In an open-label, 8-week study, Tanner Stage 1 (N=15) and Tanner Stage ≥2 (N=24) pediatric patients (ages 6-17 years) with heterozygous familial hypercholesterolemia and baseline LDL-C ≥4 mmol/L were treated with 5 or 10 mg of chewable or 10 or 20 mg of film-coated atorvastatin tablets once daily, respectively. Population PK analyses indicated that variability in atorvastatin PK was primarily affected by body weight. Allometric scaling by body weight was used to describe the changes in the apparent oral clearance of atorvastatin in the pediatric subjects. Apparent oral clearance (CL/F) of atorvastatin in pediatric subjects with the reference covariates Tanner Stage ≥ 2 and body weight of 70Kg appeared similar to adults however the value of CL/F is expected to be relatively lower for a lower weight individual. Consistent decreases in LDL-C and TC (at week 8, 40% and 30% from baseline, respectively) were observed over the range of atorvastatin and o-hydroxyatorvastatin simulated exposures.

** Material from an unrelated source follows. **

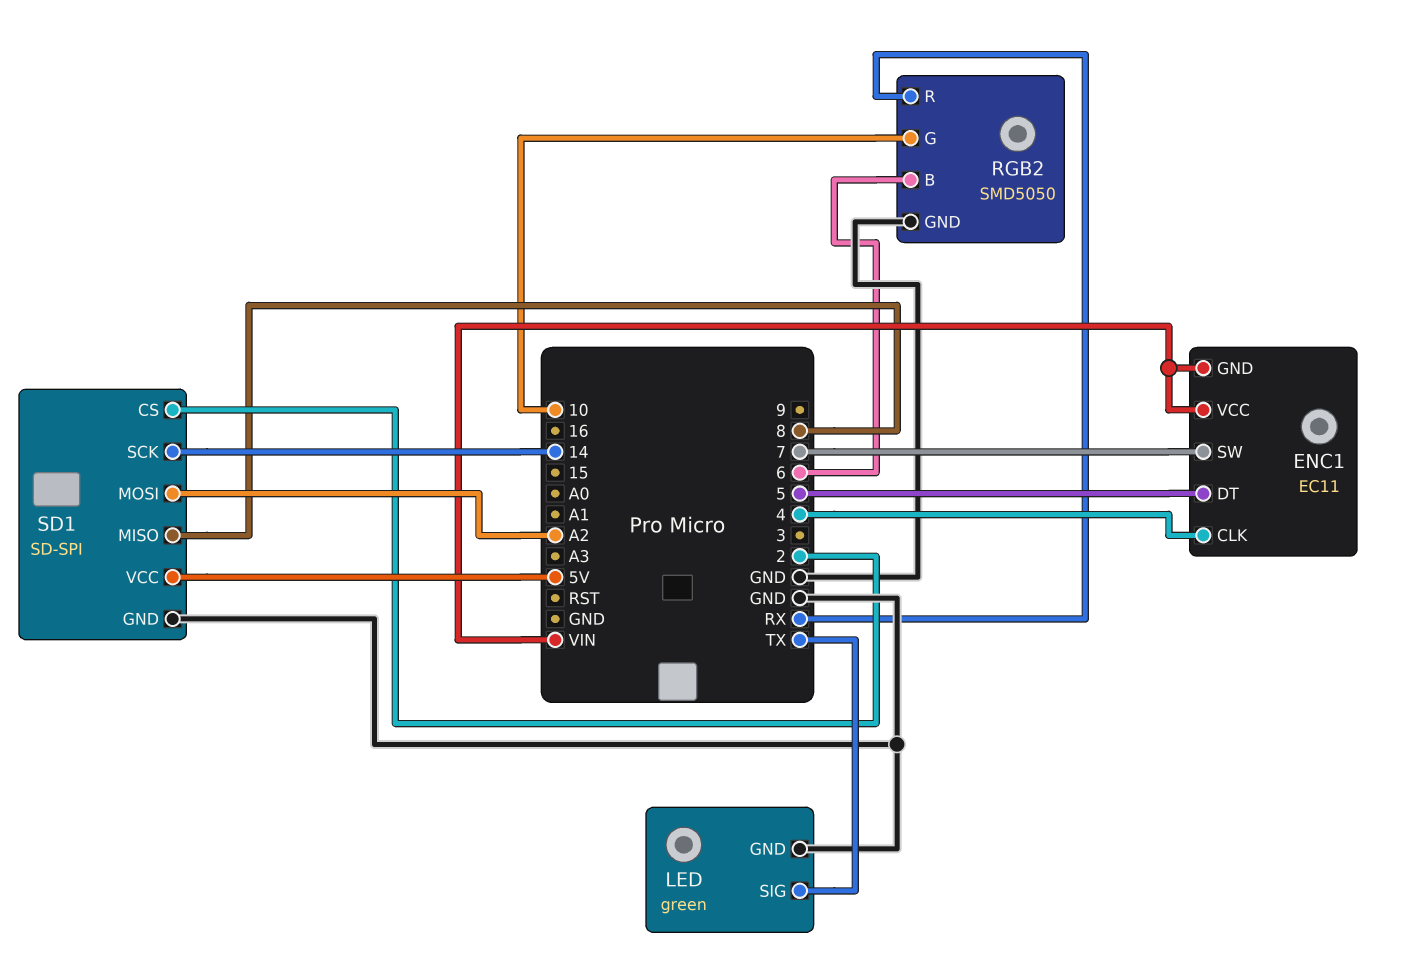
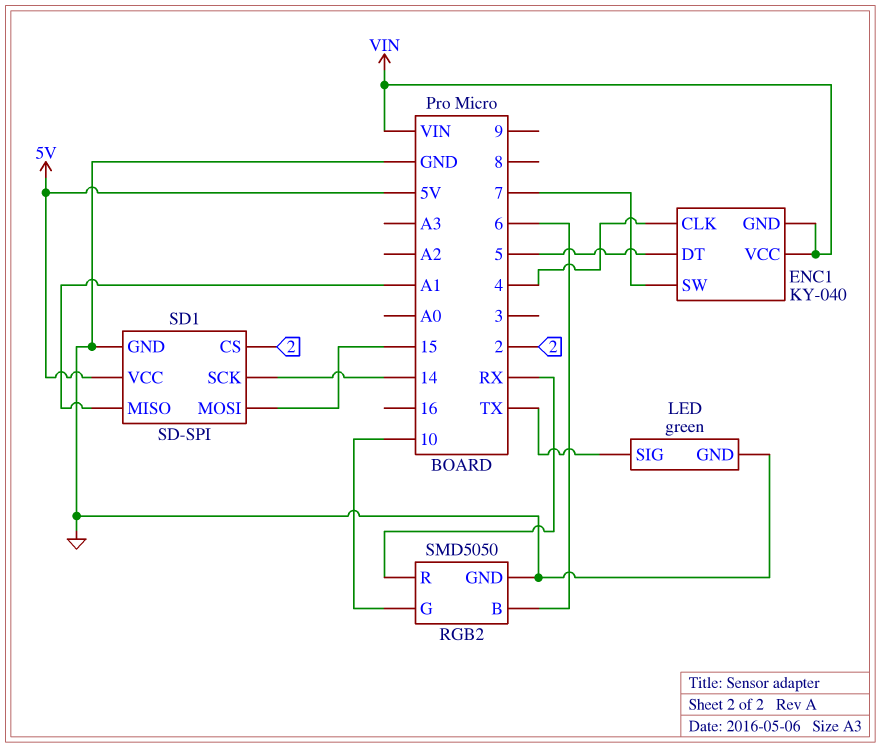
ENC1: EC11 -> KY-040
SD1 pin MISO: 8 -> A1
SD1 pin MOSI: A2 -> 15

Geriatrics: Plasma concentrations of atorvastatin are higher (approximately 40% for Cmax and 30% for AUC) in healthy elderly subjects (age 65 years or older) compared with younger individuals. LDL-C reduction, however, is comparable to that seen in younger patient populations.
Gender: Plasma concentrations of atorvastatin in women differ (approximately 20% higher for Cmax and 10% lower for AUC) from those in men; however, there is no clinically significant difference in LDL-C reduction between men and women.
Race: Plasma concentrations of atorvastatin are similar in black and white subjects.
Hepatic Insufficiency: Plasma concentrations of atorvastatin are markedly increased (approximately 16-fold in Cmax and 11-fold in AUC) in patients with chronic alcoholic liver disease (Childs-Pugh B).
Renal Insufficiency: Plasma concentrations and LDL-C lowering efficacy of LIPITOR are similar in patients with moderate renal insufficiency compared with patients with normal renal function. However, since several cases of rhabdomyolysis have been reported in patients with a history of renal insufficiency of unknown severity, as a precautionary measure and pending further experience in renal disease, the lowest dose (10 mg/day) of LIPITOR should be used in these patients. Similar precautions apply in patients with severe renal insufficiency [creatinine clearance <30 mL/min (<0.5 mL/sec)]; the lowest dosage should be used and implemented cautiously (see WARNINGS AND PRECAUTIONS, Muscle Effects; DRUG INTERACTIONS; DOSAGE AND ADMINISTRATION).